The Peninsula is turning its hotels into something like a travelling gallery this spring. For Hong Kong Arts Month in March 2026, the group will stage the latest edition of ‘Art in Resonance,’ the commissioning programme that asks artists to make work specifically for hotel spaces (from façades to lobbies) and this year it does so in close creative conversation with the Victoria & Albert Museum.
The programme invites work to be imagined with the building in mind. The result is site-specific art that plays with how guests and the public move through a place: a façade that reads from the street, a ceramic field in the lobby, a carpet that lives underfoot.

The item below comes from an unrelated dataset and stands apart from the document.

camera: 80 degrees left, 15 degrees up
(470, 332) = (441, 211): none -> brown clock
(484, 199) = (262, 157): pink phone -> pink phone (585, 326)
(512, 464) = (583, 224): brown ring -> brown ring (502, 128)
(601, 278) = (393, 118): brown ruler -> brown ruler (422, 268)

Three commissions lead the Hong Kong presentation. Angel Hui has been asked to transform the hotel’s exterior with a piece intended for everyone on the street to see. Hui, who was recently chosen to represent Hong Kong at the 61st Venice Biennale, brings a contemporary attention to questions of identity and belonging; placing her work on the façade makes the hotel part of the city’s public life.
Inside, Albert Yonathan Setyawan – an Indonesian artist based in Tokyo – will install a contemplative ceramic work in The Lobby. Curated by Dr Louis Copplestone, the V&A’s Curator for South-East Asia, Setyawan’s piece draws on ritual, repetition and sacred space, offering a moment of calm in one of the building’s busiest rooms. Dr Copplestone’s scholarship and long experience with Asian visual culture help shape the commission’s dialogue between material and meaning.
On the first-floor landing by The Verandah, architect-artist Dr William Lim teams up with Tai Ping, the luxury carpet house, on a woven piece that explores materiality and memory. It’s Tai Ping’s second year participating in ‘Art in Resonance’ and the project continues the hotel’s interest in collaborations that blend craft, design and public art.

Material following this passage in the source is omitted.